Dervla Murphy: a complete guide to the queen of solo travelling


There are many reasons why, in my mind, I have crowned Dervla Murphy (1931) as the queen of solo travelling.

Having started her travel writing career at 34 after her legendary cycling tour from Ireland to India, both her bibliography and her travel experiences have been exceptional ever since.

Dervla & bike, 1994 by John Minihan

Title after title, she proves her strength as a traveller and storyteller lies at her infinite curiosity and determination to venture into the world without reserve.

Through her books, the reader discovers the world and what it takes to travel it: to step out of what is known and accept and even seek the unknown (plus enjoy yourself!).

Her last published work at the age of 84 bears witness to her non-stop eagerness to understand what is around her and take part in it.

With the help of Dervla Murphy’s titles published by Eland Books, here’s a guide to the books by the world’s most intrepid solo travel writer.

‘Full Tilt’: the book that changed everything


‘Full Tilt: Ireland to India With a Bicycle’ was Murphy’s first big adventure and, since its publication in 1965, it has inspired generations of travellers.
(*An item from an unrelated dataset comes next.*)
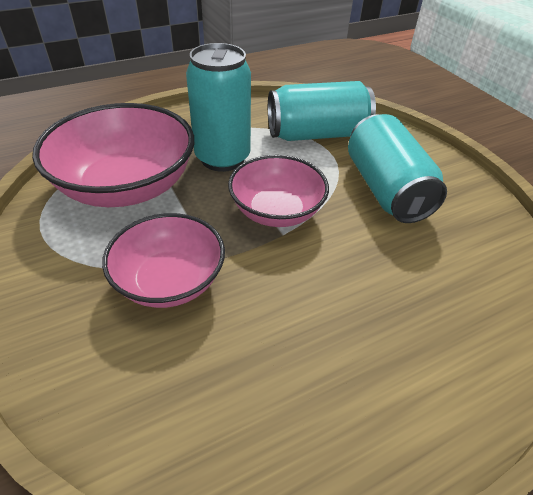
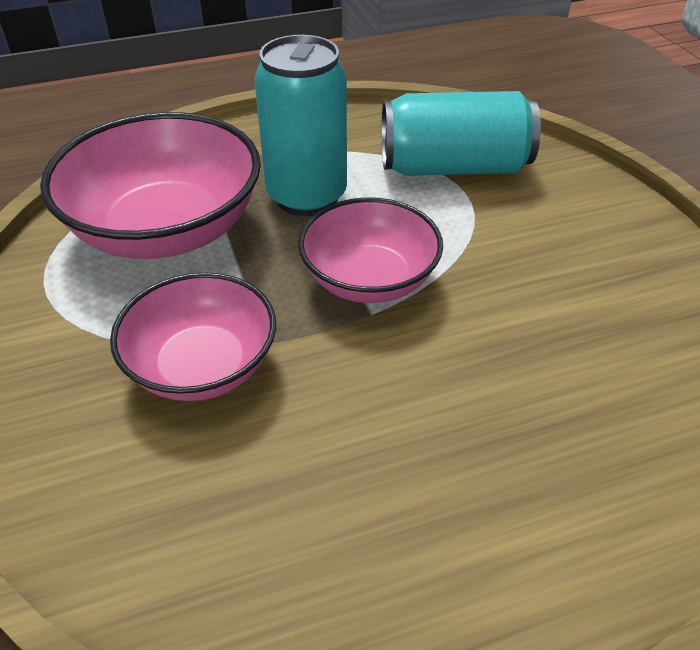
camera: 10 degrees right, 0 degrees up
(386, 189) = (540, 257): turquoise can -> none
Dervla Murphy indulges in this journey after having dreamed about it since she was 10. Now as a 34-year-old, she relentlessly pedals on to fulfill it, advancing through many hardships (heatstrokes, sunburns, breaking three ribs, wolves…).

In ‘Full Tilt’, she provides an honest account of the only way of travelling she finds interesting: one where the kindness of strangers outshines any trouble; one where grit but also stubborness can become your greatest asset; and one where she is incessantly curious about what surrounds her.

The fact that the book consists of her diary entries makes it more immediate, as the reader gets inside her mind: “I am deadbeat now so early to bed” is a common ending to her entries.

Through ‘Full Tilt’, readers meet Dervla Murphy as a young travel writer. It’s a delight to read how she adapts to daunting circumstances and fights to get what she wants, whether this is to go through a mountain pass many people believe it’s uncyclable or to get her visa. Meanwhile, humour never fails to be useful:

“The light here goes out every ten or fifteen minutes, which is very right and proper; it would be too boring to travel all the way to Central Asia and then have an infalible electricity supply.” (from ‘Full Tilt’, on travelling in Afghanistan)


“There’s nothing like carrying six tubes of sunburn lotion across two continents and then forgetting to use it in time!” (from ‘Full Tilt’, on getting sunburnt)

Ethiopia, India and Nepal: hungry for adventure

During the 1960s and 1970s Dervla Murphy travelled the world as if it was going to end the next day.

In the following two years after ‘Full Tilt’ was published, she immersed herself in the Himalayas and wrote two books. For Tibetan Foothold’ (1966) she spent 6 months working in an orphanage for Tibetan children refugees. The Dalai Lama having fled Tibet only in 1959, Murphy doesn’t shy away from this political issue.

The following year, ‘The Waiting Land: A Spell in Nepal’ was published. This time, she settles down to live among mountain cultures of the Himalayas and, again, falls in love with them. To round off her journey, she treks the remote Langtang region, on the border with Tibet.

Dervla in Addis, end of trip, June 1967

‘In Ethiopia with a Mule’ (1968) was her next publication, one that I also chose for my own solo trip reading diary. This time, Murphy went to Ethiopia to walk the country with an unrivaled companion: Jock, a fearless mule who displays his own character and helps the author throughout the book (and named after the traveller’s editor).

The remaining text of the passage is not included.